Cofinite topology on Z ((Part C Question: NET June-2015)

(Part C Question: NET June-2015)Consider the set \(\mathbb{Z} \) of integers, with the topology \(\tau \) in which a subset is closed if and only if it is empty, or \(\mathbb{Z} \) , or finite. Which of the following statements are true?
A. \(\tau \) is the subspace topology induced from the usual topology on \(\mathbb{R} \).
B. \(\mathbb{Z} \) is compact in the topology \(\tau \)
C. \(\mathbb{Z} \) is  Hausdorff in the topology \(\tau \).

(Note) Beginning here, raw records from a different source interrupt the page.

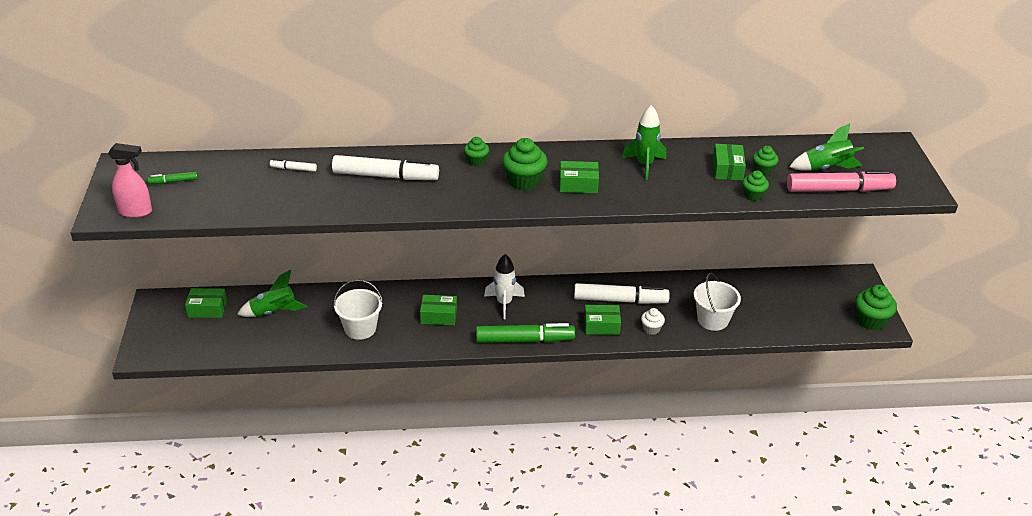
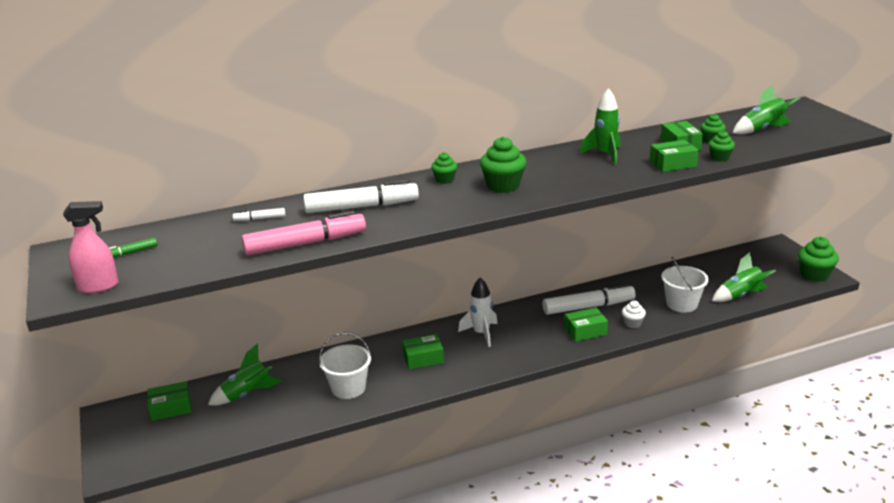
camera: 15 degrees left, 10 degrees down
(524, 340) = (520, 360): green marker -> none
(578, 184) = (556, 179): green box -> green box (673, 164)
(778, 325) = (740, 295): none -> green rocket
(839, 190) = (787, 141): pink marker -> pink marker (305, 243)

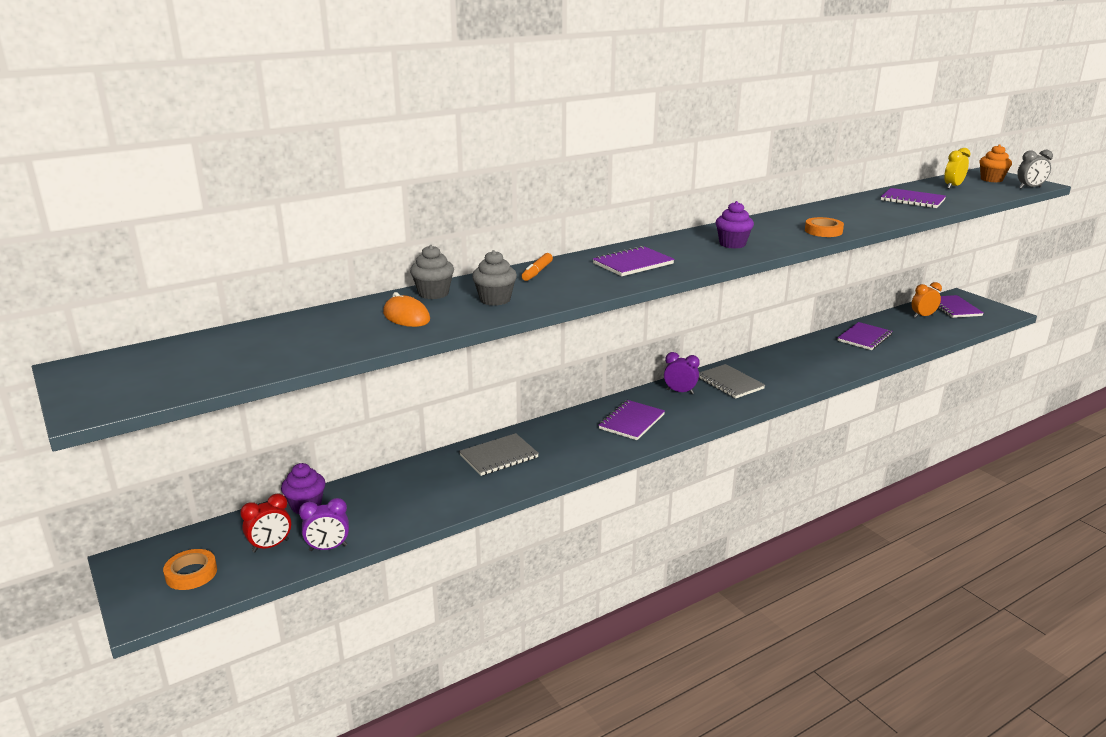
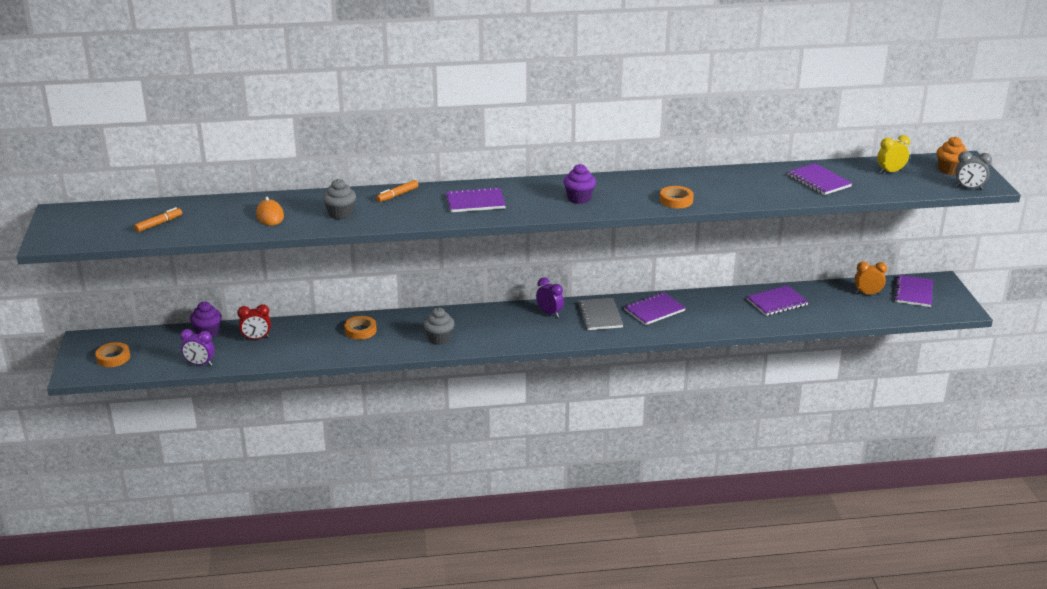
camera: 25 degrees right, 5 degrees up
(257, 353) = (159, 224): none -> orange marker
(270, 546) = (168, 353): red clock -> red clock (256, 338)
(433, 293) = (307, 199): grey cupcake -> grey cupcake (439, 339)
(499, 456) = (360, 330): grey notebook -> orange tape
(632, 422) = (483, 329): purple notebook -> purple notebook (654, 310)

D. Every infinite subset of \(\mathbb{Z}\) is dense in the topology \(\tau \).

\(\textbf{Options B and D}\)
\(U \) is open in \(\tau \iff |\mathbb{Z}-U| < \infty  \)
Option A: The set \((-1,1) \cap \mathbb{Z} =\{0\} \) is open in induced topology from the usual topology on \(\mathbb{R} \) but not in the topology \(\tau \).

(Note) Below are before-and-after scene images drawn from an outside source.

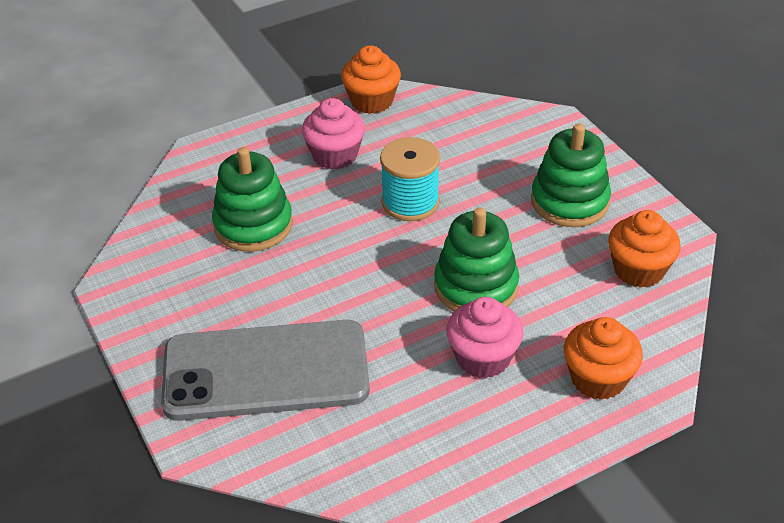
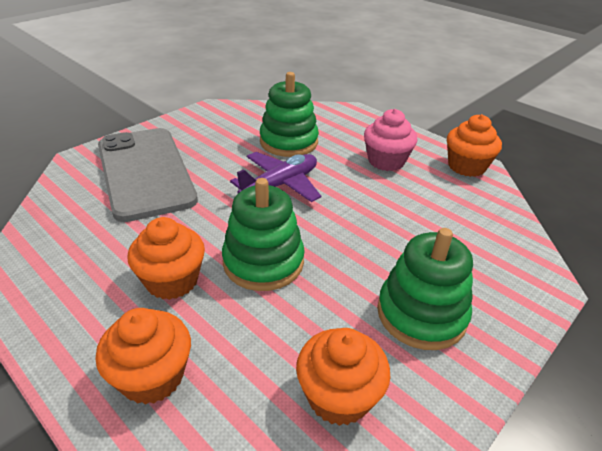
camera: 70 degrees right, 5 degrees down
(347, 250) = (280, 185): none -> purple plane
(410, 202) = (354, 206): turquoise spool -> none
(483, 358) = (172, 281): pink cupcake -> orange cupcake

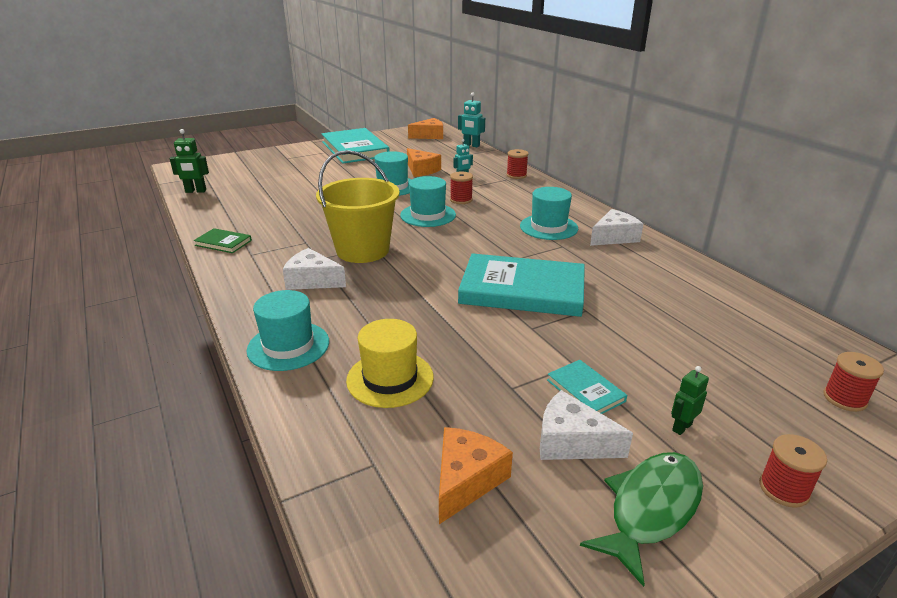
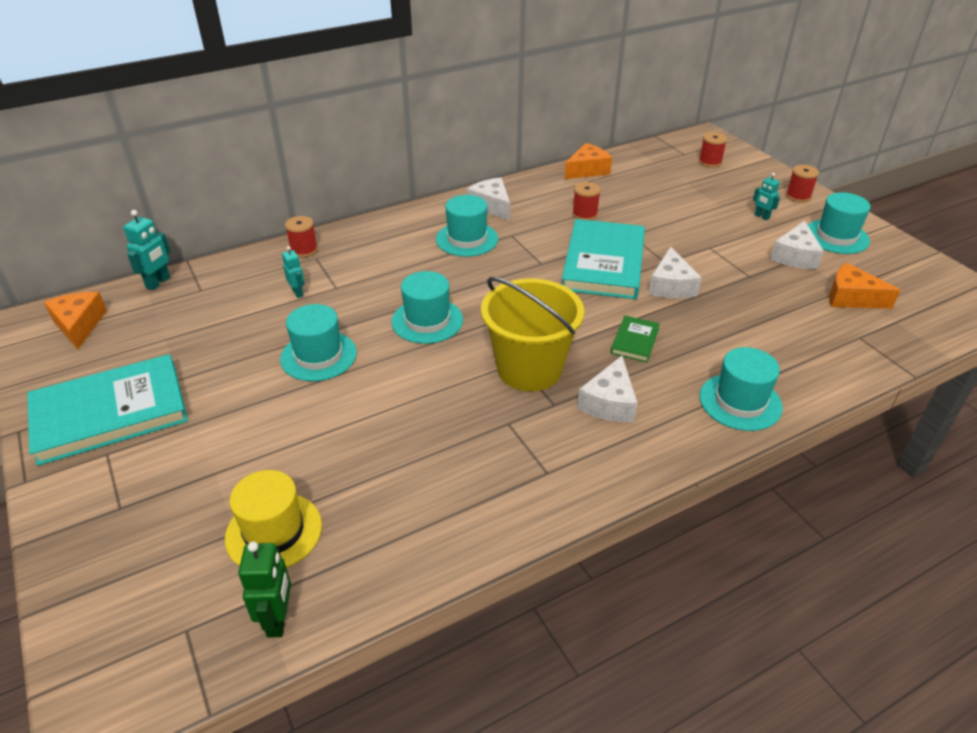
camera: 90 degrees left, 10 degrees up
(223, 243) = (513, 513): green book -> green book (635, 341)
(390, 379) = (763, 334): yellow hat -> yellow hat (274, 532)
(421, 170) = (255, 330): orange cheese -> orange cheese (587, 170)
(461, 200) = (381, 295): red spool -> red spool (584, 214)
(484, 326) = (671, 286): none -> white cheese
(585, 390) = (739, 246): turquoise book -> none
(650, 509) = (836, 237): green fish -> turquoise hat
(681, 427) = (761, 216): green robot -> turquoise robot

Option B: Let \(\mathcal C\) be an open cover of \(\mathbb{Z}\).Let \(U \in \mathcal C\) be any set in \(C\). It covers all but a finite number of points of \(\mathbb{Z} \).So for each of those points we pick an element of \(\mathcal{C}\) which covers each of those points.
Hence we have a finite subcover of \(\mathbb{Z} \)
Option C: \(\mathbb{Z} \) is not Hausdorff in \(\tau \) as no two open sets in \(\tau \) are disjoint.
Option D: Since complement of any open set in \(\tau \) is finite, every infinite set in \(\mathbb{Z} \) intersects any open set in \(\tau \).
\(\textbf{Remark:} \) These results can be generalised to co-finite topology on any infinite set.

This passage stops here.